I found a partial solution how to convert the Avro schema to a Spark SQL StructType. There is com.databricks.spark.avro.SchemaConverters developed by Databricks that has a bug in converting Avro logical data types in their toSqlType(avroSchema: Schema) method which was incorrectly converting the logicalType
{"name":"MyDecimalField","type":["null",{"type":"bytes","logicalType":"decimal","precision":38,"scale":18}],"doc":"","default":null}
into
StructField("MyDecimalField",BinaryType,true)

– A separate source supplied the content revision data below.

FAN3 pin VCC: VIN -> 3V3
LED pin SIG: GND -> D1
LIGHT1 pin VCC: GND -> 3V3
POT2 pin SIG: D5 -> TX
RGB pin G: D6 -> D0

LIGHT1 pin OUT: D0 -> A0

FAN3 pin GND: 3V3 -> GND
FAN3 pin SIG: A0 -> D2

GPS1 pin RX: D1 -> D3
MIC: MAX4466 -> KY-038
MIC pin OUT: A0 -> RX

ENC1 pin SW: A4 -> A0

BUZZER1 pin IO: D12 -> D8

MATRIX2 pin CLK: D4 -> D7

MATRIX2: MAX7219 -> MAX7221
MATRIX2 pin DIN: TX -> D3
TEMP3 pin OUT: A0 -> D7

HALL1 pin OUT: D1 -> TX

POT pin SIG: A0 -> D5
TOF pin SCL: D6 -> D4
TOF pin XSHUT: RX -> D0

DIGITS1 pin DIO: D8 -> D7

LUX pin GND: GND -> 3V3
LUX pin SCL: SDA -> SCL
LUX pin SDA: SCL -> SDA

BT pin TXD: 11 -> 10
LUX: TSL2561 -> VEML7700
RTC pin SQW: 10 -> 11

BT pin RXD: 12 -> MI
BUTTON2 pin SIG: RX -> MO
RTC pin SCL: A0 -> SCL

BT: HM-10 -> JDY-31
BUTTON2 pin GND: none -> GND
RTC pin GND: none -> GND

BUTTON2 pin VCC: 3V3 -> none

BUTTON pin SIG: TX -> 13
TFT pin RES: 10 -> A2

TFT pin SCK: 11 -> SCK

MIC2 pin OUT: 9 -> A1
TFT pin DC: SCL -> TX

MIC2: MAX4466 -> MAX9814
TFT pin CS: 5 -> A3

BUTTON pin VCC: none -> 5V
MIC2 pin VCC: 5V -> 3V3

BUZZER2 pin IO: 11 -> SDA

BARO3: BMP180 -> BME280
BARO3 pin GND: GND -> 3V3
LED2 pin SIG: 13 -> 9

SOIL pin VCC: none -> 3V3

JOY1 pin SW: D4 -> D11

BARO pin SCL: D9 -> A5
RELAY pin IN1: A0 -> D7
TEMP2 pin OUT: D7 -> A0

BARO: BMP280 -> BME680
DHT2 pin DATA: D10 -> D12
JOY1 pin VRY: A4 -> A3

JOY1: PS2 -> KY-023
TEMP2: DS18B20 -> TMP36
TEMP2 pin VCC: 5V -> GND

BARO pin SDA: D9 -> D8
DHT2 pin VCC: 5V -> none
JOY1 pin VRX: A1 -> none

I fixed this bug in my local version of the code and now it is converting into
StructField("MyDecimalField",DecimalType(38,18),true)
Now, the following code reads the Avro file and creates a Dataframe:
val avroSchema = new Schema.Parser().parse(QueryProvider.getQueryString(pathSchema))
val sqlContext = new SQLContext(sc)
val df = sqlContext.read.schema(MyAvroSchemaConverter.toSqlType(avroSchema).dataType.asInstanceOf[StructType]).avro(path)
However, when I'm selecting the filed that I expect to be decimal by
df.select("MyDecimalField")
I'm getting the following exception:
scala.MatchError: [B#3e6e0d8f (of class [B)
This is where I stuck at this time and would appreciate if anyone can suggest what to do next or any other work around.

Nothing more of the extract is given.